When you hear the term “selectors” and you work in the email industry your mind likely drifts to thoughts about DKIM and how different records can be separated by the use of a selector for different types of messages. One selector for corporate, one for support emails, one for marketing… you get the point.
What are DKIM Selectors?
The selector used by DKIM is a DKIM-Signature header that indicates where the public key part of the DKIM keypair is hosted in DNS. The receiving server uses the DKIM selector to retrieve the public key as part of the authentication tests conducted on the inbound message.
It might surprise you to hear that BIMI also incorporates the idea of a selector for publishing an assertion record in a similar manner to DKIM. This could be utilized to have alternative logos between your corporate email, or different brands using the same email domain. Should you only have the need for one logo you can publish your BIMI record under the ‘default’ selector.
Do different Mailbox providers treat selectors differently?
The implementation decisions surrounding BIMI, or any type of authentication solution will always be in the hands of the Mailbox providers. As of this writing, most of the participating mailbox providers support selectors, or are planning to support selectors as they become more popular in use. However, most organizations are only publishing a single BIMI record today, and will not require additional records.
What if my ESP doesn’t support selectors?

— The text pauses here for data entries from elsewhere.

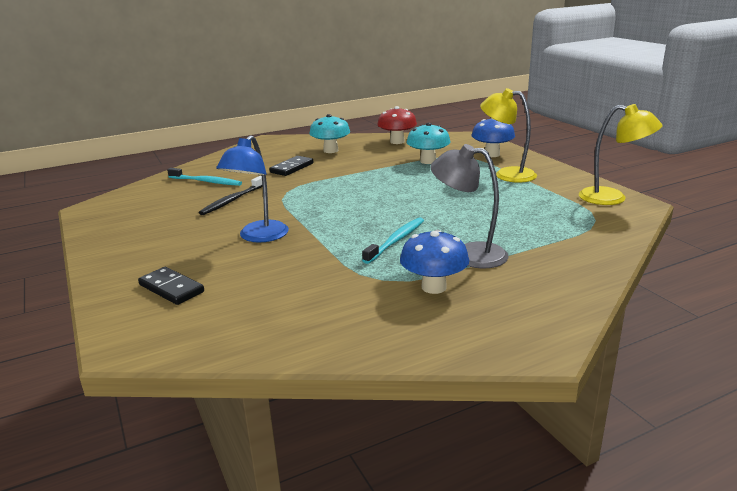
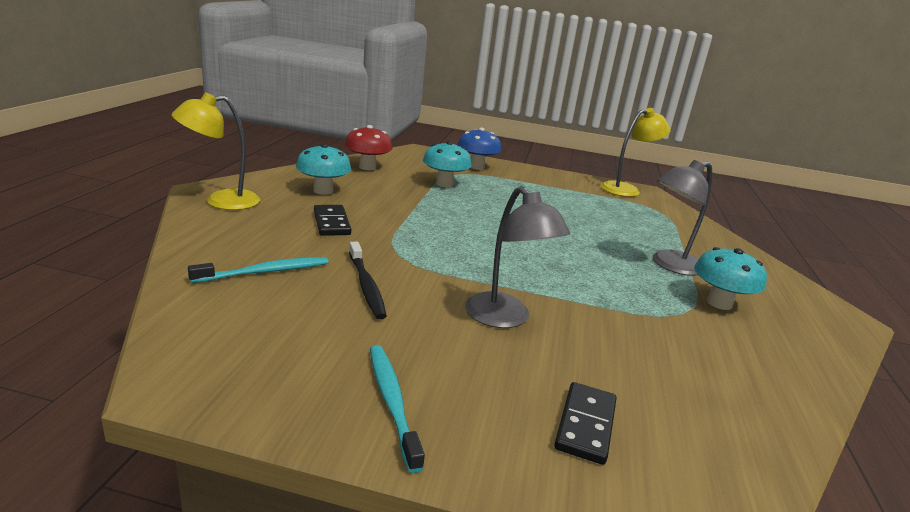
camera: 55 degrees left, 0 degrees up
(171, 288) = (585, 425): black domino -> black domino turned 60 degrees counterclockwise
(258, 237) = (505, 318): blue lamp -> grey lamp
(396, 240) = (607, 272): turquoise toothbrush -> turquoise toothbrush (392, 402)
(433, 287) = (719, 303): blue mushroom -> turquoise mushroom
(506, 174) = (528, 184): yellow lamp -> yellow lamp (221, 201)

If your service providers do not yet support BIMI selectors then you can configure alternative subdomains for use with each provider and publish a subdomain level BIMI policy with the logo you wish to have displayed for the message. The BIMI record would be published in a similar manner to the organization domain but with the subdomain included.
Do subdomains inherit the BIMI record from the organization domain?
Yes, the BIMI protocol is written in such a way that the publication of a record at the organization domain should apply to the subdomains that do not explicitly declare their own BIMI policy. This means that many organizations will only need to publish one record for their entire organization. This is similar to the design of DMARC where a subdomain will inherit the organization domain’s policies if it does not have one explicitly declared.